Sunday, May 10, 2009

Animals R Us

I wanted to say a couple more things about the meditation inventory practice I wrote about here in my last post.

First, in terms of gauging one's level of mindfulness-awareness, it's important to say that the idea of an inventory practice is not so much to try to be as mindful as you can (skewing the effort too much that way could get into the territory of cooking the books) -- but, rather, to simply get an accurate reading on how mindfully aware you naturally are. You can even play with being intentionally sloppy in your meditation technique or your posture, and just see what kind of effect that has on your mindstream.

Second, in terms of the Six Realms, one's experience may fluctuate between realms from session to session, or even within a single session -- but chances are there are one or two realms that are your habitual favorites. Maybe you often find yourself churning in the hell-realm state of anger and hatred towards others, or wallowing in the poverty mentality and "can't get enough" obsession of the hungry ghost-realm, or blissed out in the prideful, carefree state of the god-realm.

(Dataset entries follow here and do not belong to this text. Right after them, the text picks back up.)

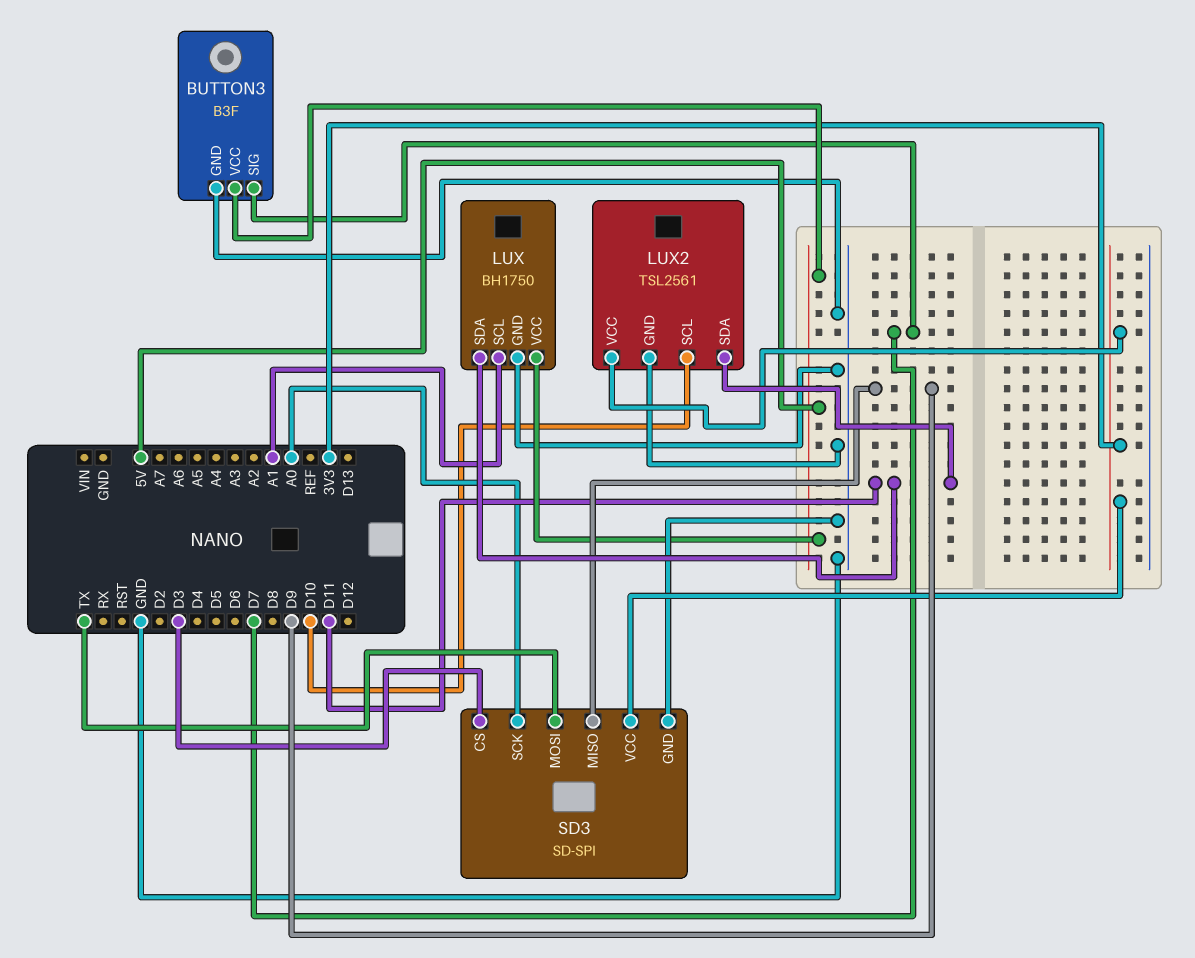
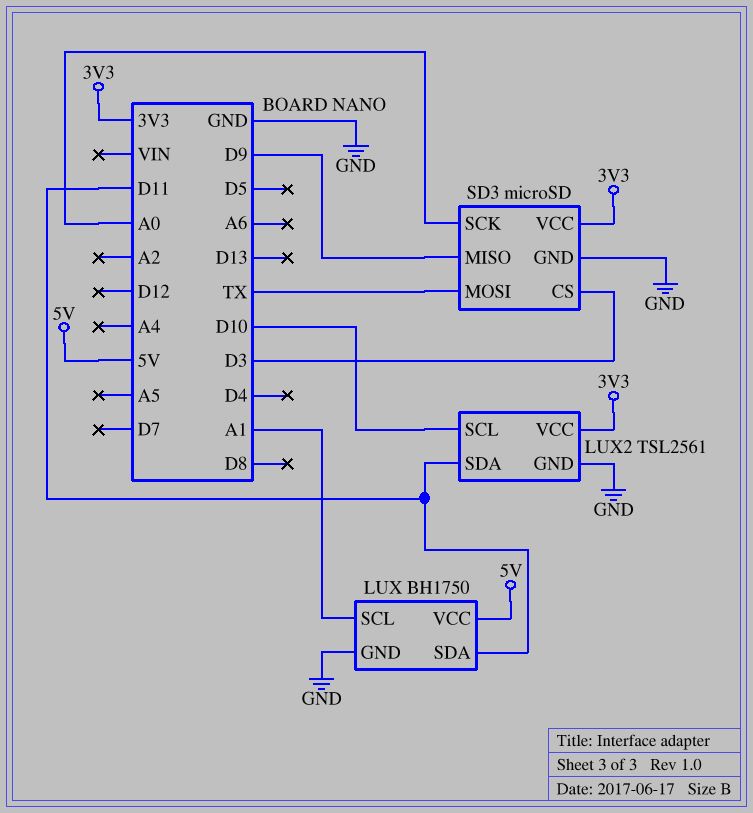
BUTTON3: B3F -> none
BUTTON3 pin GND: GND -> none
BUTTON3 pin SIG: D7 -> none
BUTTON3 pin VCC: 5V -> none
SD3: SD-SPI -> microSD

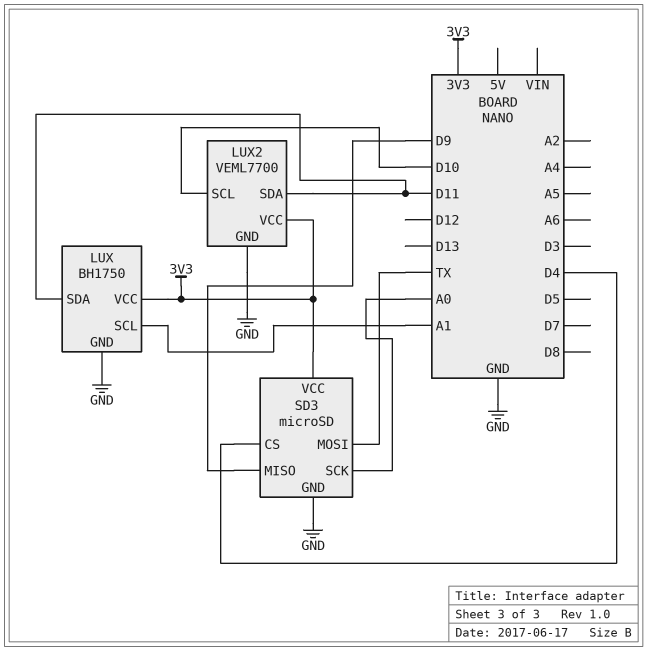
LUX pin VCC: 5V -> 3V3
LUX2: TSL2561 -> VEML7700
SD3 pin CS: D3 -> D4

For me -- to my surprise and chagrin -- the animal realm seems to be the place I go to most often when I exit mindfulness. It's a bit disappointing because I was hoping for something juicy and fun like the god realm or even a hungry ghost realm which would at least be dramatic. Even the fury of a hell-realm state of mind would be vivid and compelling. The animal realm is just so....well, dull and stupid.

I have been observing (or trying to observe) what happens when I go into the animal realm, how I actually experience that state of mind, what triggers it, how it arises, what happens when I bring awareness to it. There seems to be a sort of animal-realm fog that frequently descends on my mind; it clouds my awareness and carries away my mindfulness into discursive fantasies about food, conversations, work, and other agonizingly mundane concerns. The problem is that, when I try to really look at the fog and find where it abides, it's suddenly not there anymore....but the damn fog was here just a moment ago when I wasn't looking for it, so where did it go?

There seems to be a moment (sometimes I can catch it, but more often I can't) when my internal eye of discriminating awareness sort of glazes over and goes dull, and that is the moment when I exit into the animal realm. Once that moment arises, if I do not catch it, then I am off to the races and either spaced out or following a discursive thought (or both).

What seems to trigger this glazing over of the eye of awareness, and the exit into spaced out/dull/distracted mind is harder to put my finger on. It has something to do with laziness and resistance, not wanting to meditate (even though it's precisely to meditate that I brought myself here, to the end of the civilized world, to a monastery at that place where the North American continent drops off into the Atlantic Ocean), wanting to escape somehow into entertainment, perhaps wanting to avoid the boredom and tediousness of looking at my mind again for another three hours. This laziness and resistance, I have realized, is what has dominated my relationship to practice for the past few years.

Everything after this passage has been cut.